What each section of a PIRP note does
Problem
Name the issue targeted in this session. This is not the whole diagnosis. It is the immediate clinical problem or treatment target.
Intervention
Document what you actually did. Keep this therapist-centered and clinically specific.
Response
Capture how the client engaged, what shifted, what remained stuck, and any observable response to the intervention.
Plan
State the next clinical step: homework, follow-up, risk monitoring, or next session focus.
Simple PIRP note example
Problem
Client reported escalating panic before weekly team meetings and avoidance of speaking when called on.
Intervention
Therapist provided CBT-oriented psychoeducation on panic cues, identified anticipatory thoughts, and practiced a brief exposure planning sequence for the next meeting.
Response
Client was engaged, able to identify the recurring prediction of embarrassment, and agreed the avoidance pattern was maintaining fear. Client rated confidence in completing the exposure plan at 7/10.
Plan
Client will ask one prepared question in the next meeting and track anxiety before and after. Review results next session and adjust exposure ladder.
PIRP vs BIRP vs SOAP
| Format | Best when | What it emphasizes |
|---|---|---|
| PIRP | The program is problem-list driven | Problem targeted, intervention used, response, next step |
| BIRP | Behavior and intervention documentation matter most | Client presentation plus therapist action |
| SOAP | You need clear separation of report, observation, assessment, and plan | Clinical reasoning and chart structure |
If your team speaks in terms of "the problem addressed this session," PIRP is often the cleanest fit. If the chart language is more presentation-focused, BIRP may feel more natural.

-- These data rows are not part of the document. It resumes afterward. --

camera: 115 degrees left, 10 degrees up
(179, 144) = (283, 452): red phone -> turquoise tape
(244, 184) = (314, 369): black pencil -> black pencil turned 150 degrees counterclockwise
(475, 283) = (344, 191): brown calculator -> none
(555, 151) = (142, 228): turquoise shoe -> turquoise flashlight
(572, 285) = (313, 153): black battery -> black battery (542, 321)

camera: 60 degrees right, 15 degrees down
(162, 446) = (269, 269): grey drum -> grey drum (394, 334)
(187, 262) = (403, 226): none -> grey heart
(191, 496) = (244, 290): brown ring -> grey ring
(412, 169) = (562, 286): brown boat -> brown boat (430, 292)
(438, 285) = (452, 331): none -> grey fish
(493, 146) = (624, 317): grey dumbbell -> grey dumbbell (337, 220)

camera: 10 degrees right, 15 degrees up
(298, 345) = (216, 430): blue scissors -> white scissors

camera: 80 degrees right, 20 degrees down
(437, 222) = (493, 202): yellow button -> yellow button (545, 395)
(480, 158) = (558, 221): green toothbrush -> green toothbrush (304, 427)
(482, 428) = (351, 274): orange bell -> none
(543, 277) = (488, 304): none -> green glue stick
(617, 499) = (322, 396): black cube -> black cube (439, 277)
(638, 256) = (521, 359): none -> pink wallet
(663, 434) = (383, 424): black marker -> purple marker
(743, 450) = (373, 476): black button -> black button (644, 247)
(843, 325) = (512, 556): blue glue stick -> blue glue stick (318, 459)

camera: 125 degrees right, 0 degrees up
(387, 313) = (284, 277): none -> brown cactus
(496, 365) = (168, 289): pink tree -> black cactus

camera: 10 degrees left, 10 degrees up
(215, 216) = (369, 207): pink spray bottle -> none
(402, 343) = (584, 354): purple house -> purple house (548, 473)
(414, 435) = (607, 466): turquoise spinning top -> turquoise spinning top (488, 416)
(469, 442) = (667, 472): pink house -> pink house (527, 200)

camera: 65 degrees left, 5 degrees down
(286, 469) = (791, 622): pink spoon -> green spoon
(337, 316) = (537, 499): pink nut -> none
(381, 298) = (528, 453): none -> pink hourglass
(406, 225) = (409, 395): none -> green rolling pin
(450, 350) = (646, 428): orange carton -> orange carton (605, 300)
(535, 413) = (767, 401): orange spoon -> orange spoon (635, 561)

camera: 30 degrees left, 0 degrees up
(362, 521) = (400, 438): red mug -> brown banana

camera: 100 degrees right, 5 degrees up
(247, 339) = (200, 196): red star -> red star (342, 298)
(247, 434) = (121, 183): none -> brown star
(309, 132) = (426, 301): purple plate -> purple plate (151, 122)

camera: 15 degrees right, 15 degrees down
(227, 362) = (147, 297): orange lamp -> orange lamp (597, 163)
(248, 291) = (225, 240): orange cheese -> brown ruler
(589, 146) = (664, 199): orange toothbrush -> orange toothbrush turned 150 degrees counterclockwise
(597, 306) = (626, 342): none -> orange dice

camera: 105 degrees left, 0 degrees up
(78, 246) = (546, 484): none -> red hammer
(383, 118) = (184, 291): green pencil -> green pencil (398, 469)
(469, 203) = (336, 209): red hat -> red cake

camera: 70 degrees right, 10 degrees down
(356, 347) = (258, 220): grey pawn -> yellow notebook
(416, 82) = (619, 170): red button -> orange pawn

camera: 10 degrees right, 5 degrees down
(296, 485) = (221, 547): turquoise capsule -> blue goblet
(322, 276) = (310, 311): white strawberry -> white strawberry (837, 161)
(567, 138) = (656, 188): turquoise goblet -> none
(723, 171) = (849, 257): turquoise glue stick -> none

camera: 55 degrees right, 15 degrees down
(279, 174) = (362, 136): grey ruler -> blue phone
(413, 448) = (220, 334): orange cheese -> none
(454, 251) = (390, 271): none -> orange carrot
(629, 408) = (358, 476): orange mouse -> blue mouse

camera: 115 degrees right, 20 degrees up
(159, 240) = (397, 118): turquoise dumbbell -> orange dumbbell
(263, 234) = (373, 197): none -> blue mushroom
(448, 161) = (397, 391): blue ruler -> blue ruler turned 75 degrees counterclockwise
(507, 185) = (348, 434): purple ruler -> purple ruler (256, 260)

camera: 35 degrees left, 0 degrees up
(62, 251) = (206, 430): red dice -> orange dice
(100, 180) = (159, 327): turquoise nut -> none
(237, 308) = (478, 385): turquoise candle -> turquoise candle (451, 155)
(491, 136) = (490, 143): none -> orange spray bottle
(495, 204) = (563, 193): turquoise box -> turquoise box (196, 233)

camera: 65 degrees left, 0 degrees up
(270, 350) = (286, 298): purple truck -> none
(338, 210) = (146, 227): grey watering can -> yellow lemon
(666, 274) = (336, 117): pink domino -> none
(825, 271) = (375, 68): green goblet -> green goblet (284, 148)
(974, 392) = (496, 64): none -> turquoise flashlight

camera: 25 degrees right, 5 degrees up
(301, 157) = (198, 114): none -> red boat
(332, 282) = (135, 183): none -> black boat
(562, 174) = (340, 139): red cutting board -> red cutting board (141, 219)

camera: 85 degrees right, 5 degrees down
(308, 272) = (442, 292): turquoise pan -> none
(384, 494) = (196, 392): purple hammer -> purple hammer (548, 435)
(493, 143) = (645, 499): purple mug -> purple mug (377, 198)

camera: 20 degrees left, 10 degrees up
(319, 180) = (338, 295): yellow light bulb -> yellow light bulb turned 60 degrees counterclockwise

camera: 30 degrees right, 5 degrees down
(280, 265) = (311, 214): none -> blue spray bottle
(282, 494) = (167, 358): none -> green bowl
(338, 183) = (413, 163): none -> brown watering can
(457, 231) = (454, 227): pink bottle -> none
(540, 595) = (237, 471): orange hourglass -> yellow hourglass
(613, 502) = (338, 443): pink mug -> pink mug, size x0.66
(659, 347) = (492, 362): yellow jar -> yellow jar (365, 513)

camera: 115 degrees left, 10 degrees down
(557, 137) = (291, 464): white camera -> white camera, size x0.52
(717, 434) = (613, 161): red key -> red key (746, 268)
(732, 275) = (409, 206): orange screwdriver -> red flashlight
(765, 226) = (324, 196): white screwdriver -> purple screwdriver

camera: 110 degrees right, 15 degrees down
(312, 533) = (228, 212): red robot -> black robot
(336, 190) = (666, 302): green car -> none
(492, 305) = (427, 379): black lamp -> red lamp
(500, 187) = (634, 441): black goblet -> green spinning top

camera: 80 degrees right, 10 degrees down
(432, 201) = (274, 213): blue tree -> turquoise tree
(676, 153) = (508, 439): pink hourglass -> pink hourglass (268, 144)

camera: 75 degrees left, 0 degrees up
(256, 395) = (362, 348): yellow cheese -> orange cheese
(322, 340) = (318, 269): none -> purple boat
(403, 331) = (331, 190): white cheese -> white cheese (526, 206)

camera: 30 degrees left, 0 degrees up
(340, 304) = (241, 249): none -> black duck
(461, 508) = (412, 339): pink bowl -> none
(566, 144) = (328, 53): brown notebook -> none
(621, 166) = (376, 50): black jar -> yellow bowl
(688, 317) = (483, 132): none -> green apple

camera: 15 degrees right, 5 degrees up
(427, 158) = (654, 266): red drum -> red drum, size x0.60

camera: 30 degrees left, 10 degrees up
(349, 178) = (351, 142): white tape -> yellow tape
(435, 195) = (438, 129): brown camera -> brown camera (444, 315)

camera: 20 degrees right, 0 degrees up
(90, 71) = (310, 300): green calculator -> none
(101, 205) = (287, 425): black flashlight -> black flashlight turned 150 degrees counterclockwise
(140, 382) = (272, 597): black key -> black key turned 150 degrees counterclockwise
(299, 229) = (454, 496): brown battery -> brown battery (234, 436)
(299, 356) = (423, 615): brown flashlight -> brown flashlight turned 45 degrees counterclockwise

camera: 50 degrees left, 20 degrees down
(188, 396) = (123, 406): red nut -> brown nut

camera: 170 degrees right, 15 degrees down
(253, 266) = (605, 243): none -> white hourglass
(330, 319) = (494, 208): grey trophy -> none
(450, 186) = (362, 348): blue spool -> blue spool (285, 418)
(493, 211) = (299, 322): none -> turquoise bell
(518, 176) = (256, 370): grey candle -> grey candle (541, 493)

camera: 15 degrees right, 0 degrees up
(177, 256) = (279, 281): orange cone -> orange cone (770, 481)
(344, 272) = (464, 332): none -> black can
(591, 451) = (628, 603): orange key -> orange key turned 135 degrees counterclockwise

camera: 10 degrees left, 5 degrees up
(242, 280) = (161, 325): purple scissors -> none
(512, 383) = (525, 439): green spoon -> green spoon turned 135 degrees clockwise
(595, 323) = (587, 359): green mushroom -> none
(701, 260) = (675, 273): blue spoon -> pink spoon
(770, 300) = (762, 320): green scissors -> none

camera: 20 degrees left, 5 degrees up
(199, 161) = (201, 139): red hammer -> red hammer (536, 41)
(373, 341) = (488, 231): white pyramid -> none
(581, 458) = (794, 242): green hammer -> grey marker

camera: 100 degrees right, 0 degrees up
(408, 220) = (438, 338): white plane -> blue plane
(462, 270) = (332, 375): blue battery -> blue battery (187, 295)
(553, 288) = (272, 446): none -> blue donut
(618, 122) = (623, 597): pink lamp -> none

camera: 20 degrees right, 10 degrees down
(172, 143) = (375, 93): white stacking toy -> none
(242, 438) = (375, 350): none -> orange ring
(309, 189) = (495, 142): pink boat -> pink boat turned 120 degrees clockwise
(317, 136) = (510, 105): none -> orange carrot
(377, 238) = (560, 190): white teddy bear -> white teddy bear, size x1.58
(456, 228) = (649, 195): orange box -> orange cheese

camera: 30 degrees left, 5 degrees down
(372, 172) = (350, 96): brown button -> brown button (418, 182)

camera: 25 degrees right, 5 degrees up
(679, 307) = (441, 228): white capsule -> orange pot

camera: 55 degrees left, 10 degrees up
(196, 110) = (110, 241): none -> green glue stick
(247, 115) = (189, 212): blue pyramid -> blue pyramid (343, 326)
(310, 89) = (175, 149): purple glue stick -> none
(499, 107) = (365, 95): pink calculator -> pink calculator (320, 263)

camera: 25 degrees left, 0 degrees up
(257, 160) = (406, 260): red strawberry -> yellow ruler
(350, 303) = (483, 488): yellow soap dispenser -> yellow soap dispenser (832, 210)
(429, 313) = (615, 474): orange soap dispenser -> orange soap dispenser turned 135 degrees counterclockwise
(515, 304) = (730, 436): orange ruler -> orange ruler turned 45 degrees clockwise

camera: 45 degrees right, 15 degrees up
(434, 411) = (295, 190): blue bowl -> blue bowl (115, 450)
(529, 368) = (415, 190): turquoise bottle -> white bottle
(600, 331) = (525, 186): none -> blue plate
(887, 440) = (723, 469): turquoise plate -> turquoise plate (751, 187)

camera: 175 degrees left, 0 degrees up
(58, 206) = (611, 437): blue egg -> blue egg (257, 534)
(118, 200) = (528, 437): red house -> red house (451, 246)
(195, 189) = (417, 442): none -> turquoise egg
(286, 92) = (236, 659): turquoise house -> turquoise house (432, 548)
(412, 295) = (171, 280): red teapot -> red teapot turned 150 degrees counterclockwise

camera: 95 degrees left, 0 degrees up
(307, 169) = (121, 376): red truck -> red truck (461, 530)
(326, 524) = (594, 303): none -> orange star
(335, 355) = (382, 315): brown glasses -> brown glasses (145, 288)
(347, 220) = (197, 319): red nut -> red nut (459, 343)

When PIRP is the right format
Programs that organize treatment around named clinical problems or treatment plan targets
Settings that want intervention documentation but still need the note anchored to the presenting problem
Teams reviewing notes quickly and looking for a direct problem-to-plan line
Writing PIRP notes faster without losing structure
PIRP is easier to write if you start with a plain-language session summary and let the structure come second. That is exactly what the Reframe PIRP generator does: you describe the session, choose PIRP, then review and edit the draft before it goes anywhere near the chart.
Frequently asked questions
Do PIRP notes work for private practice?
They can, but many private practitioners default to SOAP or DAP unless a payer, supervisor, or agency expectation pushes them toward PIRP.
Can PIRP notes be brief?
Yes. The format works best when each section is concise and clinically useful rather than padded.
Can AI generate PIRP notes from a typed summary?
Yes. Generation-based tools can take a free-text summary and structure it into PIRP without recording the session.